La Commission européenne a lancé une enquête pour vérifier si Apple respecte bien les obligations du Digital Services Act (DSA). Au centre des préoccupations : la sécurité des mineurs. Selon Bruxelles, le système iOS et l’App Store ne garantiraient pas un niveau de protection suffisant contre les applications frauduleuses et les risques auxquels les plus jeunes peuvent être exposés. Ces accusations ravivent les tensions déjà vives entre la firme de Cupertino et les institutions européennes, après les débats houleux autour du Digital Markets Act (DMA).
Les griefs de Bruxelles
Le DSA impose aux grandes plateformes numériques d’évaluer et de limiter les risques systémiques pesant sur leurs utilisateurs.
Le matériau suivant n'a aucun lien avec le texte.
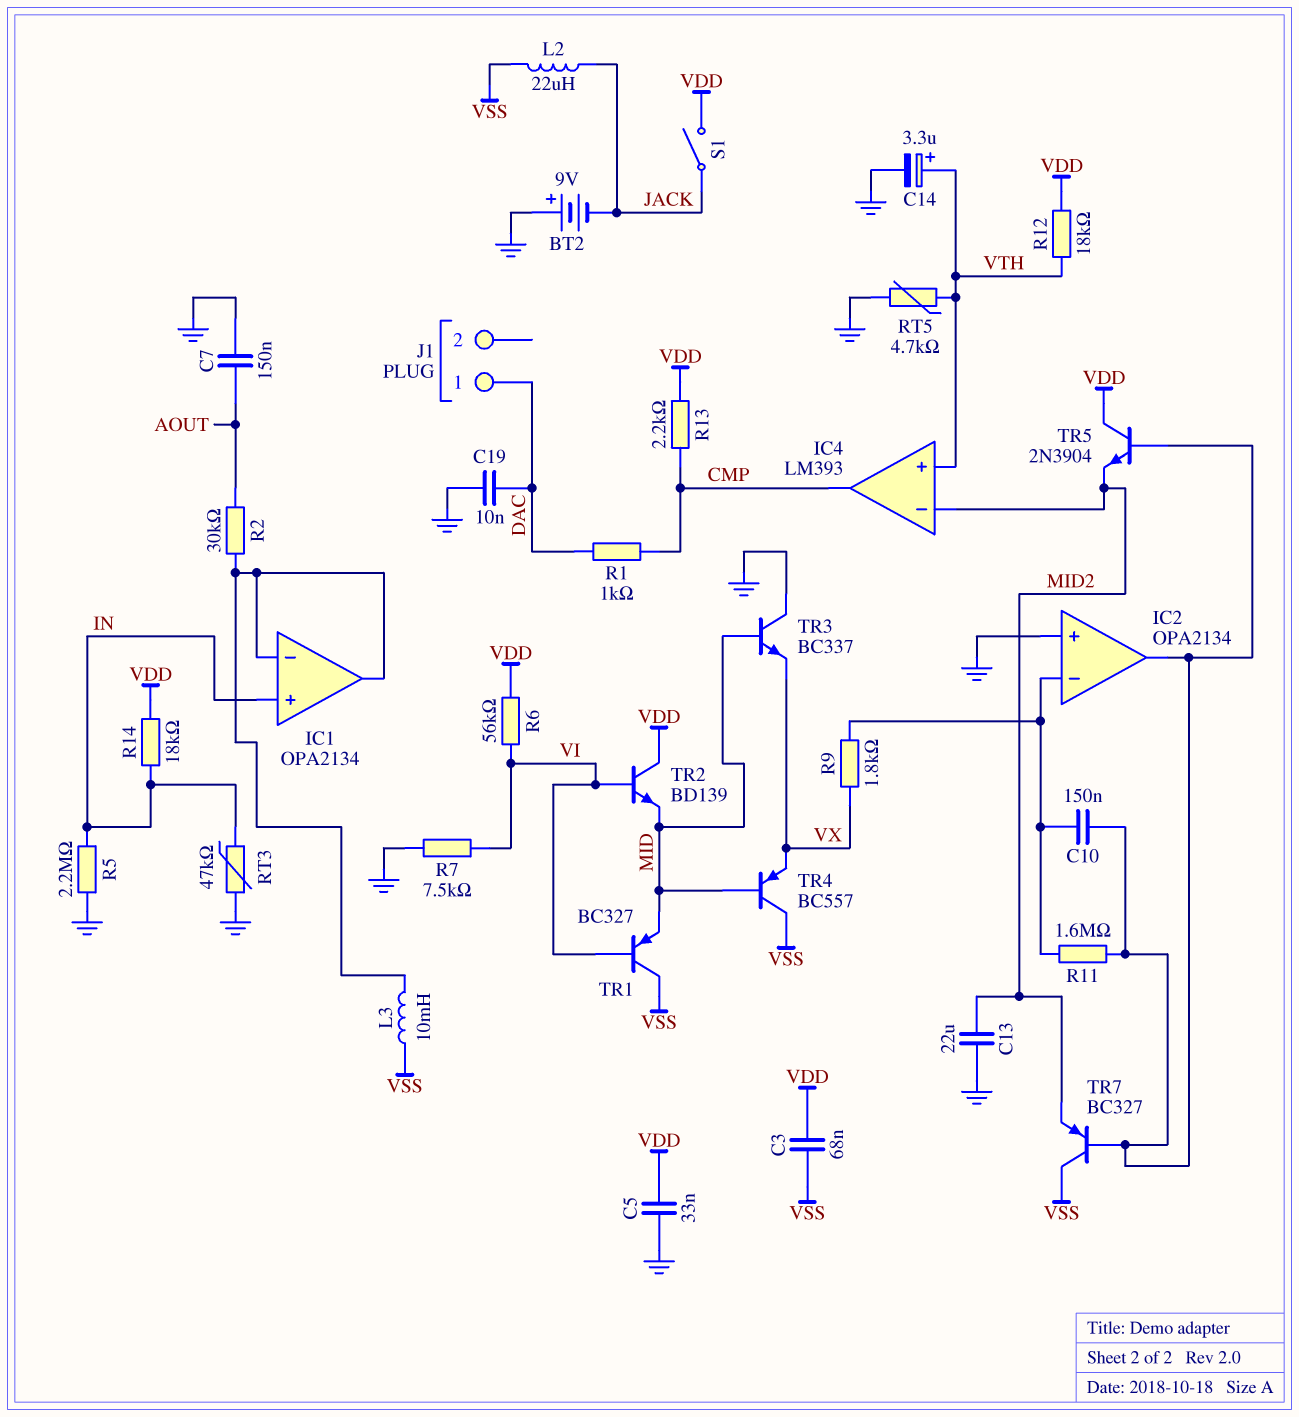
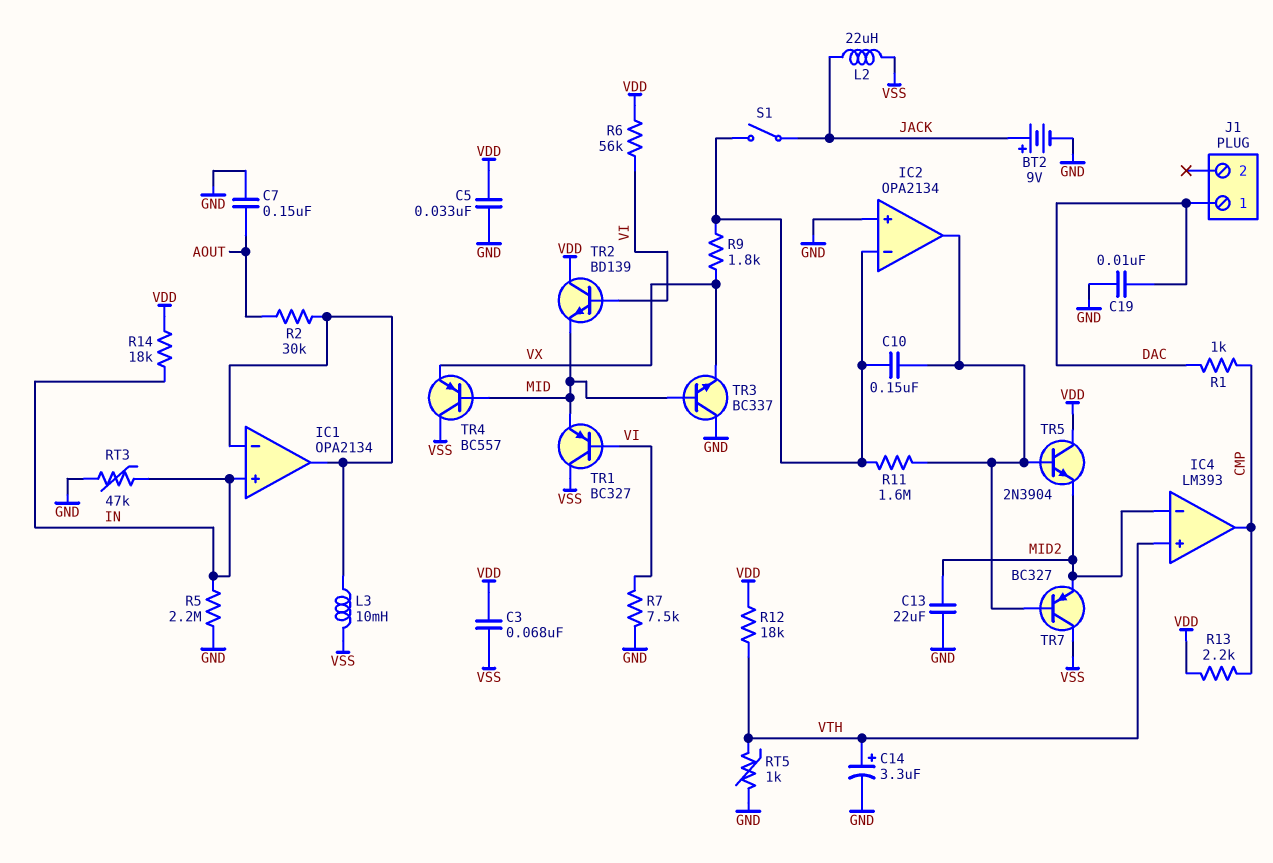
BT2: 9V (plus GND, minus JACK) -> 9V (plus JACK, minus GND)
RT5: 4.7k (GND, VTH) -> 1k (GND, VTH)
S1: switch (JACK, VDD) -> switch (IC2/in-, JACK)

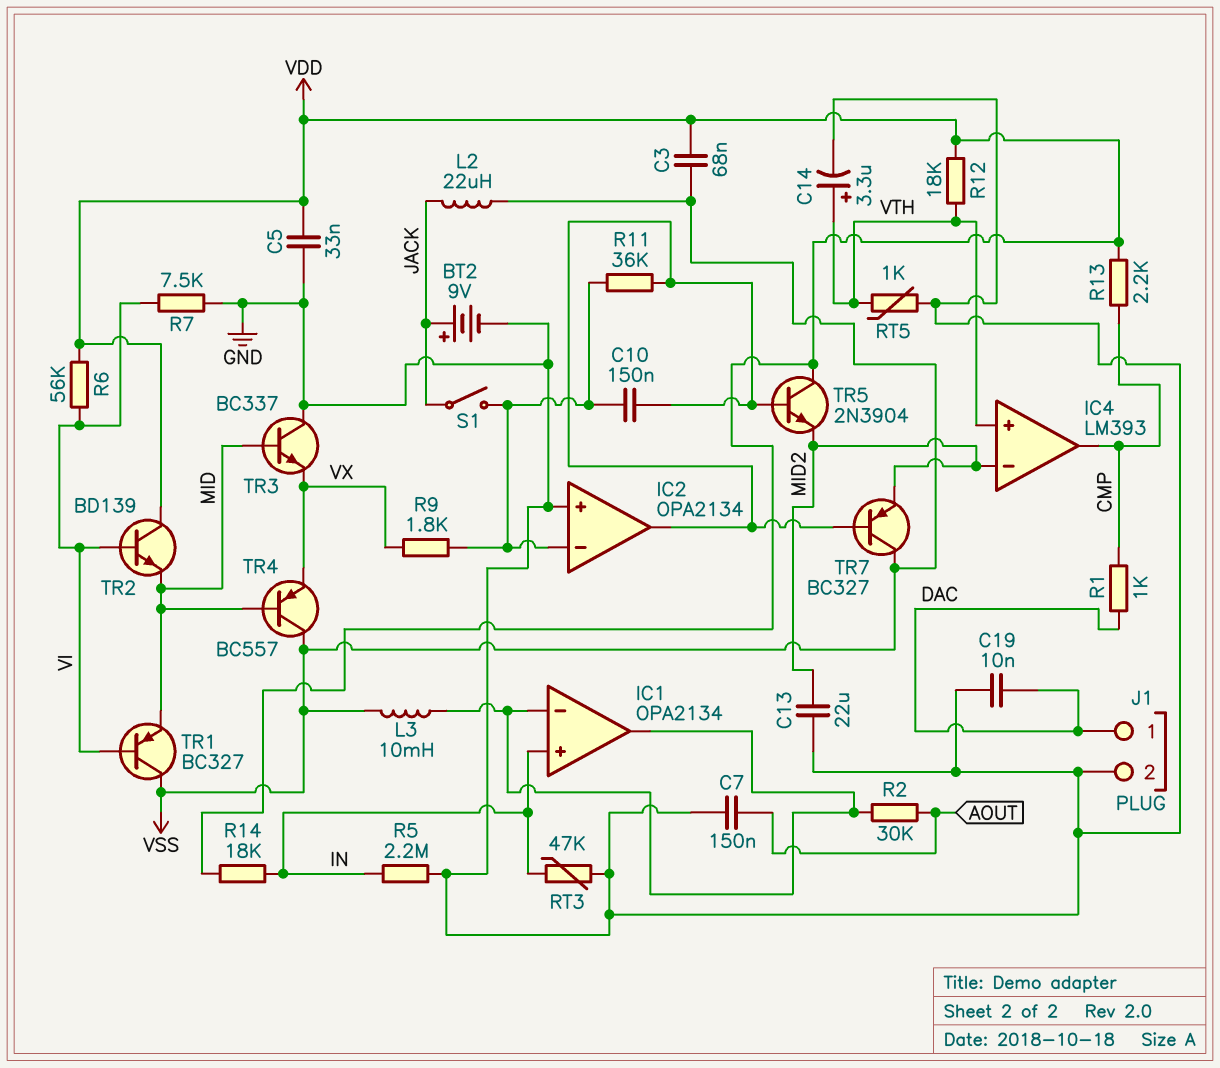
J1 pin 2: none -> GND
R11: 1.6M (IC2/in-, IC2/out) -> 36k (IC2/in-, IC2/out)

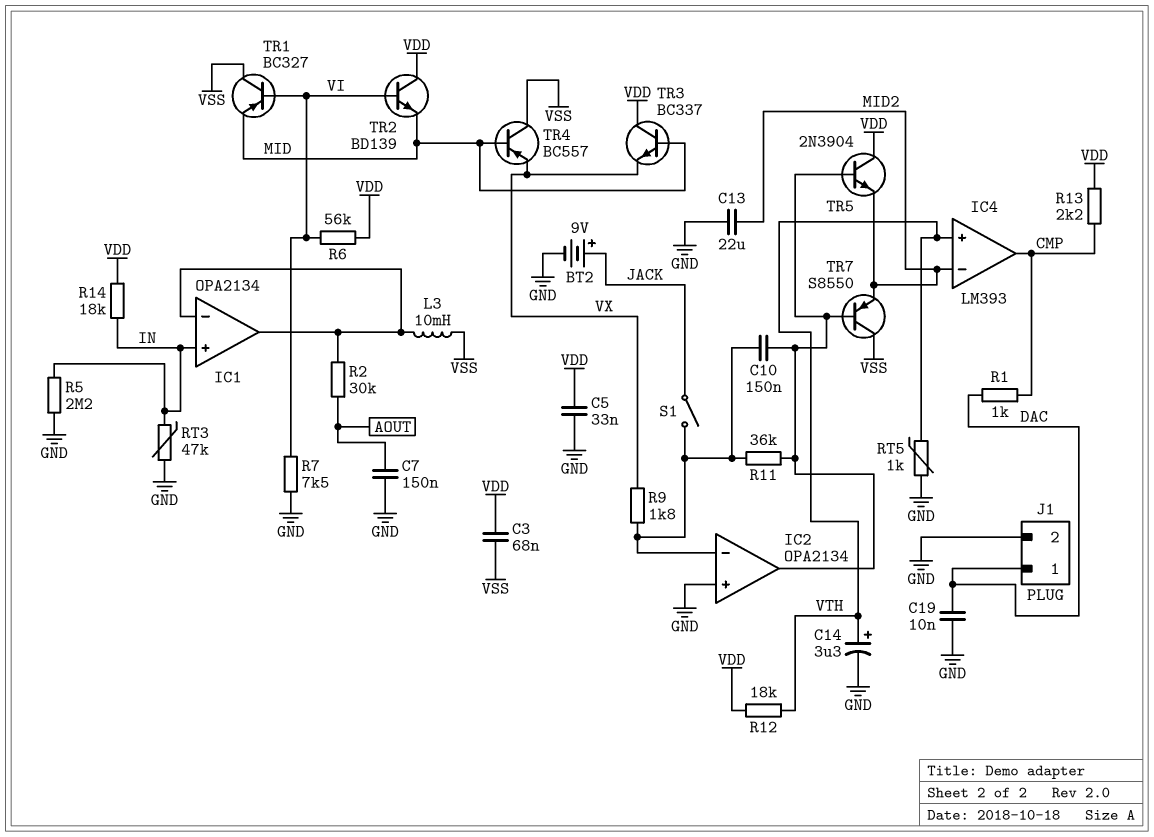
L2: 22uH (JACK, VSS) -> none
TR3: NPN BC337 (B MID, C GND, E VX) -> NPN BC337 (B MID, C VDD, E VX)
TR7: PNP BC327 (B IC2/out, C VSS, E MID2) -> PNP S8550 (B IC2/out, C VSS, E MID2)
Or, la Commission européenne soupçonne Apple de ne pas avoir déployé de dispositifs suffisants pour détecter et éliminer les applications malveillantes présentes sur son App Store. De plus, elle estime que la société ne met pas en œuvre des mesures de sécurité adaptées pour protéger les mineurs, notamment face aux contenus ou interactions inappropriés.
Ces reproches ne sont pas anecdotiques : ils interviennent dans un contexte où les institutions européennes cherchent à renforcer la responsabilité des géants du numérique. Le DSA, combiné au DMA, entend rééquilibrer les rapports de force entre plateformes et utilisateurs. Mais cette double régulation crée désormais des tensions internes que même la Commission peine à résoudre.
La riposte d’Apple
La réaction d’Apple ne s’est pas fait attendre. Dans une lettre adressée à la Commission, Kyle Andeer, vice-président juridique de l’entreprise, a dénoncé une incohérence profonde entre le DSA et le DMA. Le premier impose une obligation de sécurité et de modération accrue, tandis que le second oblige Apple à ouvrir son écosystème, notamment en autorisant des boutiques d’applications tierces et des liens externes hors de l’App Store. Pour Apple, cette ouverture forcée rend tout simplement impossible le maintien du même niveau de contrôle et de protection.
L’entreprise affirme que les obligations du DMA « sapent directement la capacité d’Apple à protéger ses utilisateurs ». Selon elle, l’autorisation de liens sortants vers des sites ou des plateformes externes expose les utilisateurs à la fraude et aux escroqueries, sans que la firme puisse exercer de surveillance. Elle accuse également Bruxelles de détourner l’attention des conséquences pratiques de ses propres législations, préférant attaquer les acteurs privés plutôt que de reconnaître les contradictions internes du dispositif européen.
Le dilemme européen
Cette confrontation illustre un paradoxe profond dans la régulation numérique européenne. D’un côté, le DMA vise à briser les monopoles technologiques et à favoriser la concurrence. De l’autre, le DSA impose des obligations de contrôle et de sécurité plus strictes. Ces deux objectifs — ouverture du marché et protection des utilisateurs — peuvent entrer en collision. L’Union européenne exige davantage de transparence et d’interopérabilité, mais ces mêmes exigences affaiblissent les garde-fous que les entreprises avaient construits pour garantir la sécurité des données et la confiance des utilisateurs.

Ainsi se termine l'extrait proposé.